Submitted to: Nematropica
Publication Type: Peer Reviewed Journal
Publication Acceptance Date: 11/4/2009
Publication Date: 12/1/2009
Citation: Nyczepir, A.P. 2009. Dynamics of concomitant populations of Pratylenchus vulnus and Meloidogyne incognita on peach. Nematropica. 39:373-279. Interpretive Summary: Key nematode pathogens of peach in the Southeast include the ring (Mesocriconema xenoplax), root-knot (Meloidogyne spp.) and root-lesion (Pratylenchus vulnus) nematode. Interactions between ring and root-knot nematodes in peach have been documented, but nothing is known about root-knot and root-lesion nematodes. Current knowledge is inadequate to develop integrated nonchemical management strategies to combat these nematode problems. The lack of basic information available on interactions between different nematodes is hampering the development of integrated management of peach decline problems. Determining the interaction between the root-knot and root-lesion nematodes with regard to peach tree decline in the southeastern United States needs to be investigated. A 26-month long field microplot study was conducted at ARS Byron, GA to determine the interaction between the root-knot and root-lesion nematodes as it relates to nematode reproduction and tree growth in Lovell peach. Results indicate that the presence of root-lesion nematode suppressed the population of root-knot nematode in soil. Additionally, the root-knot nematode suppressed tree growth in peach more than root-lesion nematode. These data provide useful insights into the interactive relationships between two plant parasitic nematodes as related to peach tree decline in the Southeast and the need for developing appropriate root-knot nematode management strategies in peach.

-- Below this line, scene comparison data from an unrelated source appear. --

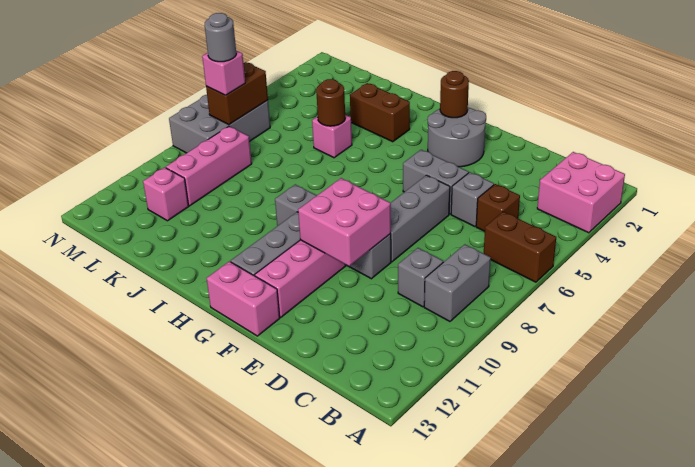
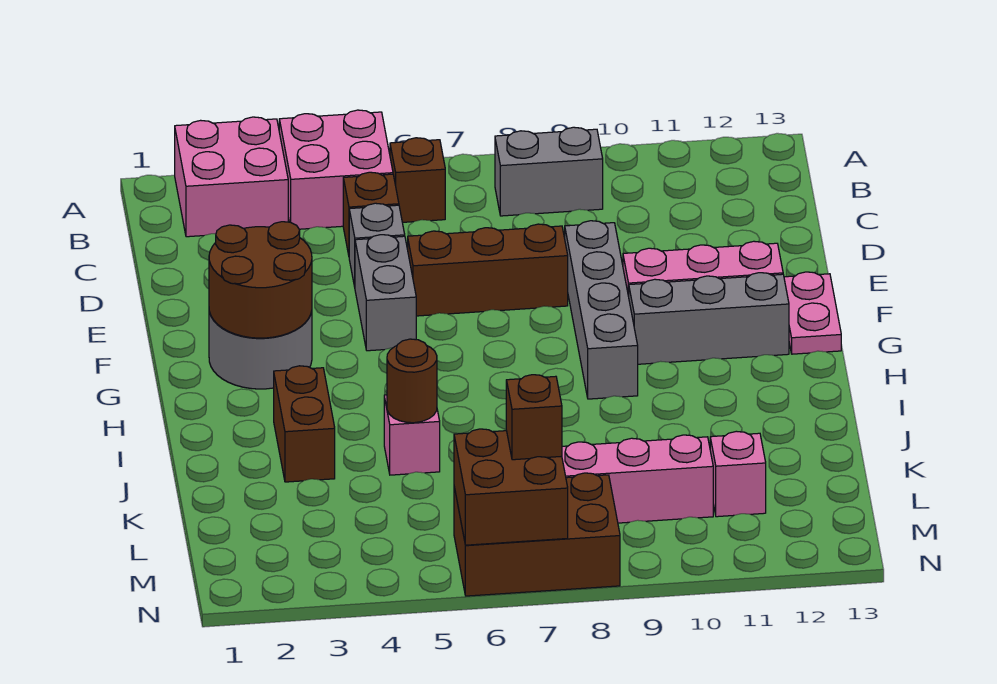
brown brick A6:B6 level 1 -> brown brick B6 level 1
grey brick C9 level 1 -> none
grey brick E6:E8 level 1 -> brown brick E6:E8 level 1
pink brick E9:F10 level 2 -> pink brick A4:B5 level 1
pink brick F13:G13 level 1 -> pink plate F13:G13 level 1
brown round brick G2 level 2 -> brown round brick F2:G3 level 2
grey brick M6:N8 level 1 -> brown brick M6:N8 level 1
brown brick M6:M7 level 2 -> brown brick M6:N7 level 2
pink brick M7 level 3 -> brown brick M7 level 3
grey round brick M7 level 4 -> none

Technical Abstract: The interaction between Meloidogyne incognita and Pratylenchus vulnus on nematode reproduction and vegetative growth of Prunus persica ‘Lovell’ peach was studied in field microplots. Pratylenchus vulnus suppressed the population density of M. incognita second-stage juveniles, whereas the presence of M. incognita did not affect the population density of P. vulnus in soil. Above-ground tree growth, as measured by trunk diameter 12 and 24 months following inoculation, was reduced in the presence of M. incognita alone or in combination with P. vulnus as compared with the uninoculated control trees. The interaction between M. incognita and P. vulnus was significant for dry root weight 26 months after inoculation. Results indicate that the presence of the two nematode species together caused a greater reduction in root growth than P. vulnus alone, but not when compared to M. incognita alone. There appears to be a greater negative impact on vegetative growth of peach seedlings growing in M. incognita-infested soil than in P. vulnus-infested soil.